ストリートファイターV チャンピオンエディションでは、ゲーム内でネイティブ解像度の3,440×1,440ドットに設定すると、左右に黒帯は出るが、正しい縦横比で表示される

 これ以外、例えば標準の1,920×1,080ドットにすると、強制的に横に引き伸ばされてしまう。きれいにスケーリングさせるには、NVIDIAコントロールパネルの「デスクトップのサイズと位置の調整」において、スケーリングで「縦横比」を選んだ上で、「ゲームとプログラムによって設定されているスケーリングモードを上書きする」にもチェックを入れる必要がある。ほかのゲームではここにチェックを入れなくても、縦横比のスケーリングモードを選んでいるだけで、横の黒帯付きだがきれいにスケーリングしてくれる。

 ゲームを3,440×1,440ドット表示設定にしておけばいいのだが、これだと性能が低いGPUではフレームレートが低下する可能性もある。このゲームで高解像度にするメリットはほとんどないので、通常解像度のフルHDでプレイしたい場合は、設定を変更しよう。

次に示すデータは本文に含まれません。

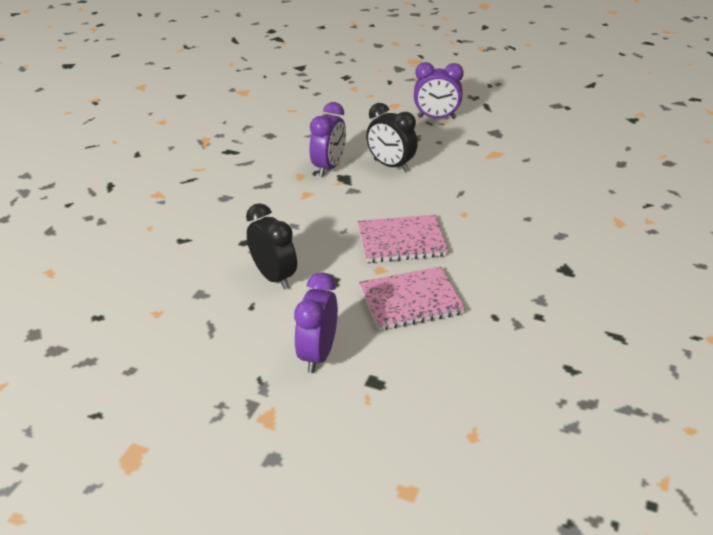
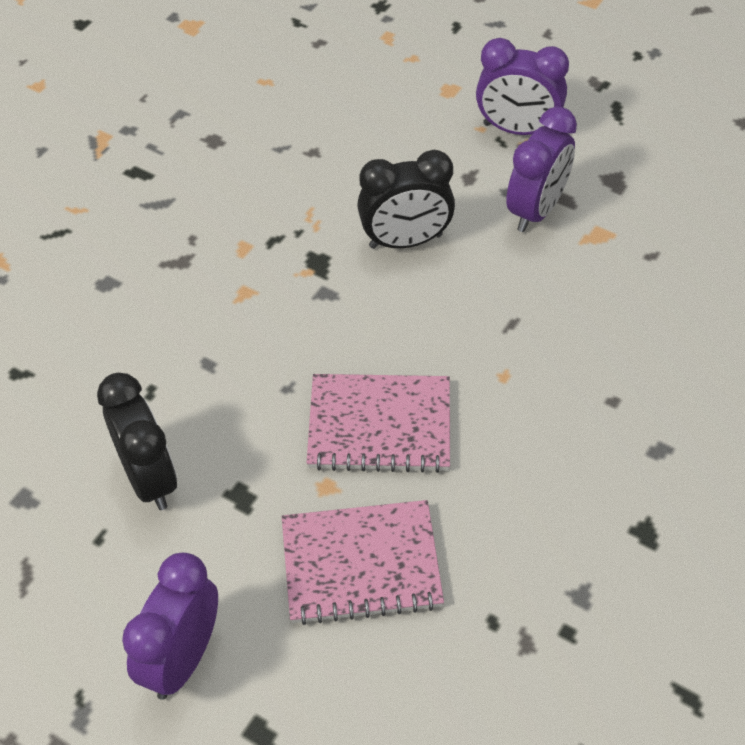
camera: 10 degrees right, 15 degrees up
(329, 167) = (298, 232): purple clock -> purple clock (536, 210)
(390, 165) = (405, 241): black clock -> black clock turned 60 degrees counterclockwise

ゲーム表示が1,920×1,080ドットなど非ネイティブ解像度で、ディスプレイ設定がスケーリングオンだと、このように強制的に横に引き伸ばされる
Cup Headも画面は16:9固定だが……
1,920×1,080ドットを選んでも正しくスケーリングしてくれる
Arcade Classics Anniversary Collectionのグラディウスも、特に設定を変更することなくスケーリング表示される
ストリートファイターVでもスケーリング表示させるには、NVIDIAコントロールパネルの「デスクトップのサイズと位置の調整」において、スケーリングで「縦横比」を選んだ上で、「ゲームとプログラムによって設定されているスケーリングモードを上書きする」にもチェックを入れる

 こういった小さい問題はあるが、ゲームに致命的な支障は今のところ何も発生していない。そして、オーバーウォッチなどFPS系のゲームは21:9を余すところなく活用した描画が可能だ。

オーバーウォッチの画面
Apex Legendsの画面

ウルトラワイドのお供に便利なFancyZones

 先に書いた通り、現在はウルトラワイドに2つのウィンドウを表示して利用しているが、それにあたってMicrosoftのPowerToysにある「FanceZones」という機能を活用している。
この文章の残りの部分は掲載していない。